= Gustav Frank =

German-Austrian Protestant theologian

Gustav Wilhelm Frank (25 September 1832, in Schleiz - 24 September 1904, in Hinterbrühl) was a German-Austrian Protestant theologian, known as the author of a multi-volume work on the history of Protestant theology.

He studied theology at the University of Jena, where his influences included Karl von Hase. In 1859 he obtained his habilitation, and in 1864 became an associate professor at Jena. In 1867 he was appointed a full professor of systematic theology at the University of Vienna. In 1867 he also became a member of the Austrian Protestant Church Council.

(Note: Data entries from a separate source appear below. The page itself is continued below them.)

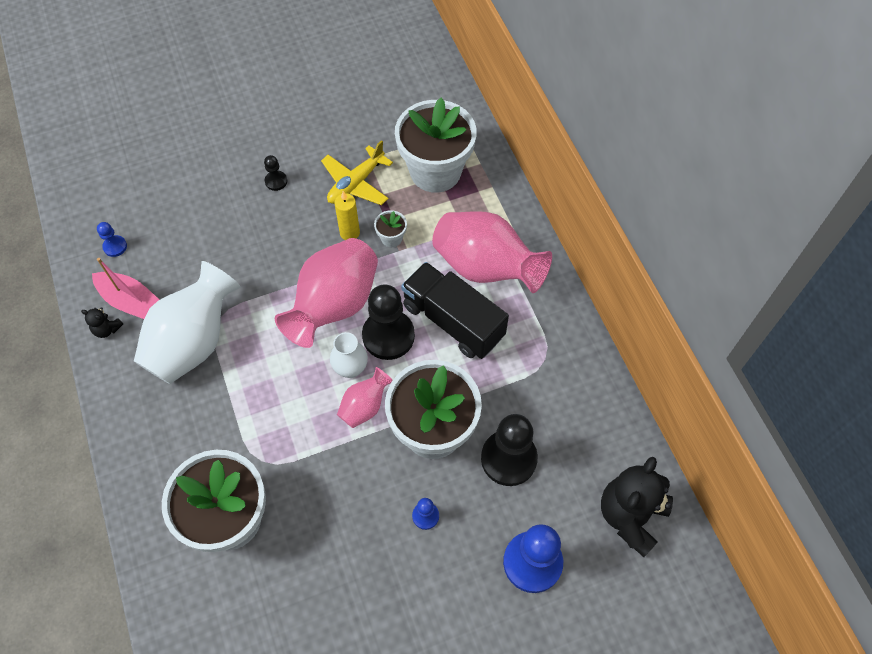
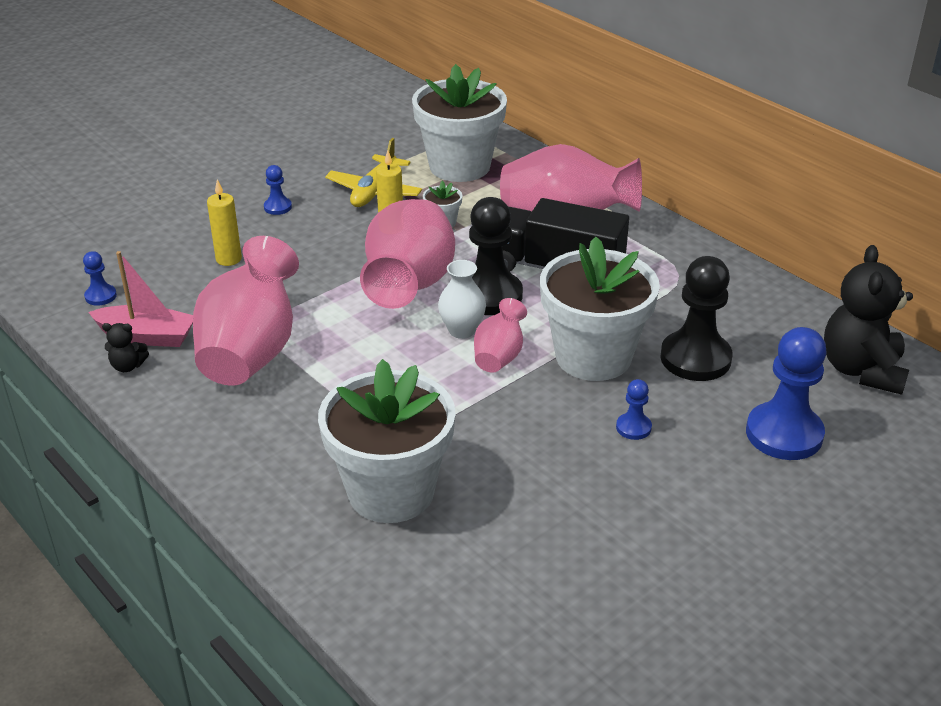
camera: 20 degrees left, 25 degrees down
(194, 342) = (251, 352): white vase -> pink vase
(217, 232) = (228, 259): none -> yellow candle
(276, 181) = (277, 207): black pawn -> blue pawn

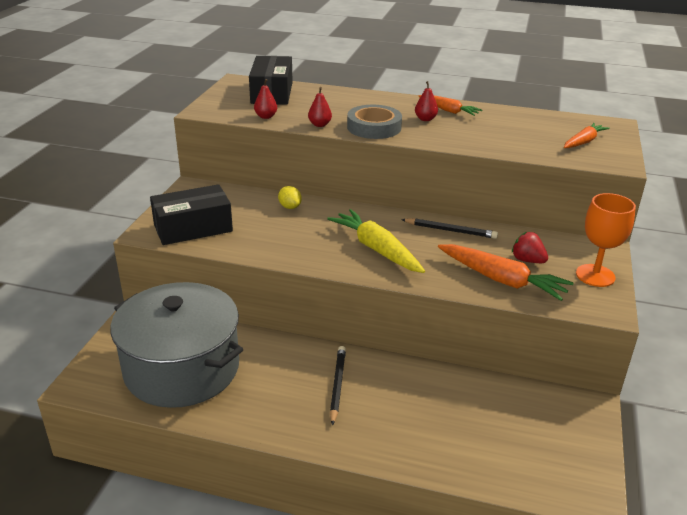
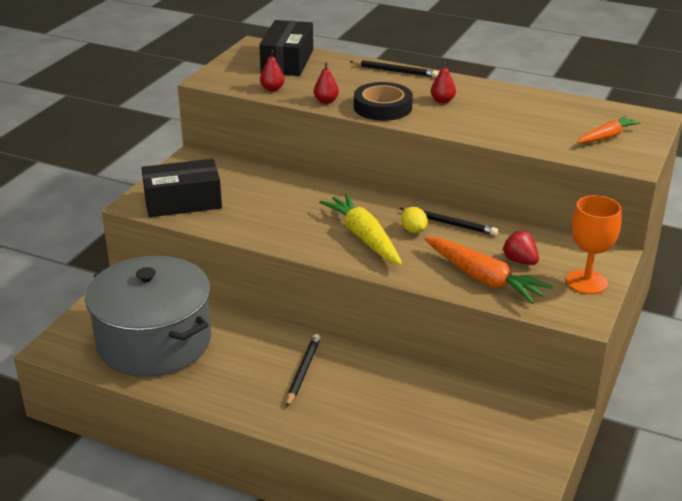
camera: 10 degrees right, 0 degrees up
(290, 207) = (287, 187): yellow lemon -> yellow lemon (413, 230)
(372, 97) = (395, 71): none -> black pencil
(374, 127) = (382, 107): grey tape -> black tape
(448, 110) = (472, 92): orange carrot -> none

In his work, he was concerned with dogmatic-historical issues. He was a representative of philosophical rationalism, and as such, an opponent of religious Supranaturalism.

== Selected works ==
He was the author of numerous articles in the Allgemeine Deutsche Biographie, that included biographies of religious academics such as: Karl von Hase, August Tholuck, Julius Wegscheider and Karl Gottlieb Bretschneider. Other works by Frank are:
- Die Jenaische Theologie, (1858) - Jena theology.
- Religionsphilosophie (main author Ernst Friedrich Apelt, edited by Gustav Frank, 1860) - Philosophy of religion.
- Geschichte der protestantischen Theologie (4 volumes, 1862–1905) - History of Protestant theology.
  - Volume 1: Von Luther bis Johann Gerhard (1862) - From Martin Luther to Johann Gerhard.
  - Volume 2: Von Georg Calixt bis zur Wolff’schen Philosophie (1865) - From Georg Calixtus to Wolffianism.
  - Volume 3: Geschichte des Rationalismus und seiner Gegensätze (1875) - History of Rationalism and its opposites.
  - Volume 4: Die Theologie des neunzehnten Jahrhunderts (1905, by George Loesche) - Theology of the nineteenth century.
- Die k. k. evangelisch-theologische Facultät in Wien von ihrer Gründung bis zur Gegenwart, 1871 - The royal evangelical-theological faculty in Vienna from its foundation to the present.
- Das Toleranzpatent des Kaisers Joseph II, 1882 - The Patent of Toleration by Joseph II.